Yara, Europe’s largest producer of nitrogen, enjoyed a strong fourth quarter thanks to falling energy prices. The fourfold increase in profits was a direct result of improved margins due to lower natural gas prices. Average European gas and oil costs were down 24% compared with the same period the previous year. Energy costs make up 80% of the cost of producing fertiliser.

European stocks boosted by weak currency

Over the past 12 months, the Glanbia share price has increased some 50%. This values Glanbia PLC at just over €5bn today and values the co-op’s 41% holding at €2bn. Currency movement is one of the factors in the share price surge as the dollar has strengthened against a weakening euro. Glanbia has become more exposed in America recently, with €1.8bn or 52% of group revenue now coming from the US. This has increased from 43% in 2011.
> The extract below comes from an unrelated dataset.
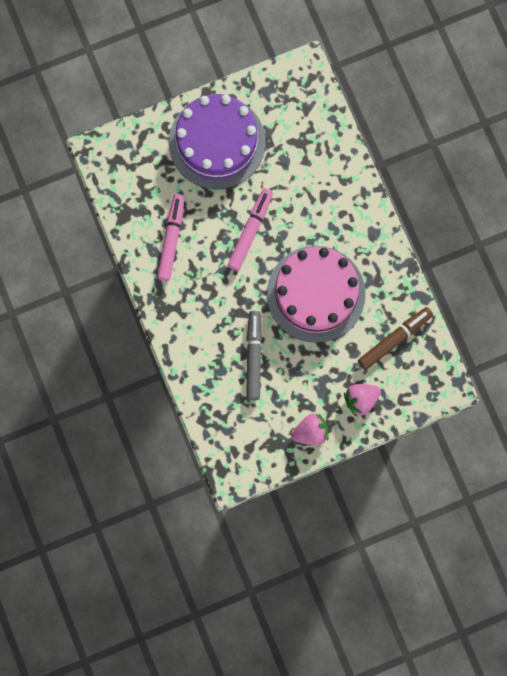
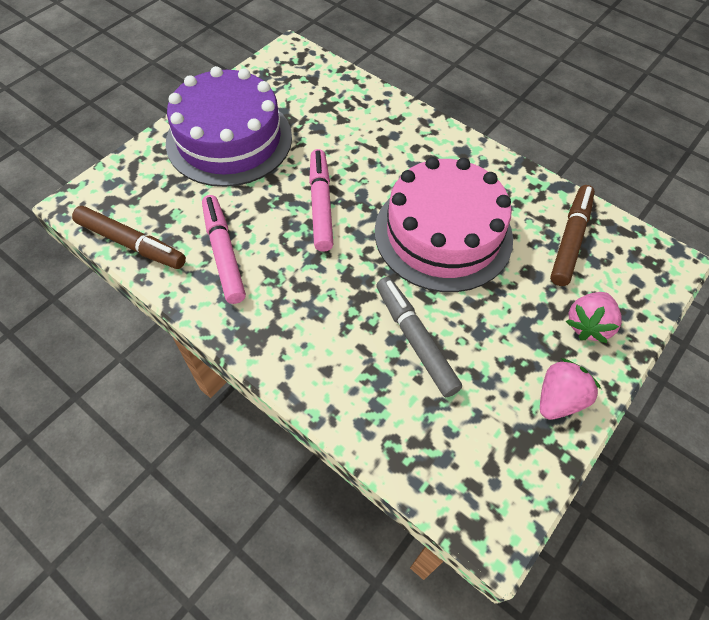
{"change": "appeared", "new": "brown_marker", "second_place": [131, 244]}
The group processes almost 5bn litres of milk and 40,000t of cheese in the US. In 2013, currency headwinds saw the euro strengthening against the dollar by 4% and this reduced group revenues by 2.5%. However, in 2014, these headwinds turned into tailwinds and boosted reported revenues by 0.4%.

But it is not only Glanbia that is performing. The EU quantitative easing programme has injected new life across the continent’s equities as foreign investors pour money out of the US and into the EU. Germany’s DAX index has surged 16.8% since the start of the year and many other European indexes have also enjoyed double-digit gains. The rally has been driven in part by the appealing valuations of many European stocks.

Company agenda

If there is anything to be taken from the Russian trade embargo, it’s the perils of placing all your eggs in one basket. European food companies with a major exposure to the Russian market were hard hit by the ban, emphasising the need to operate in a diversified range of markets.

With a number of mega regional trade deals under negotiation at the moment, the global trading environment looks set to become more open. As an exporting nation, this is undoubtedly positive for Ireland but businesses need to be prepared to deal with new competitors, often large-scale ones.

Even though businesses are reaping the rewards of currency tailwinds at the moment, it is important to be aware that tailwinds can turn into headwinds quite quickly and are outside the control of the industry. Tailwinds provide comfort but management must remain aware of cost at all times.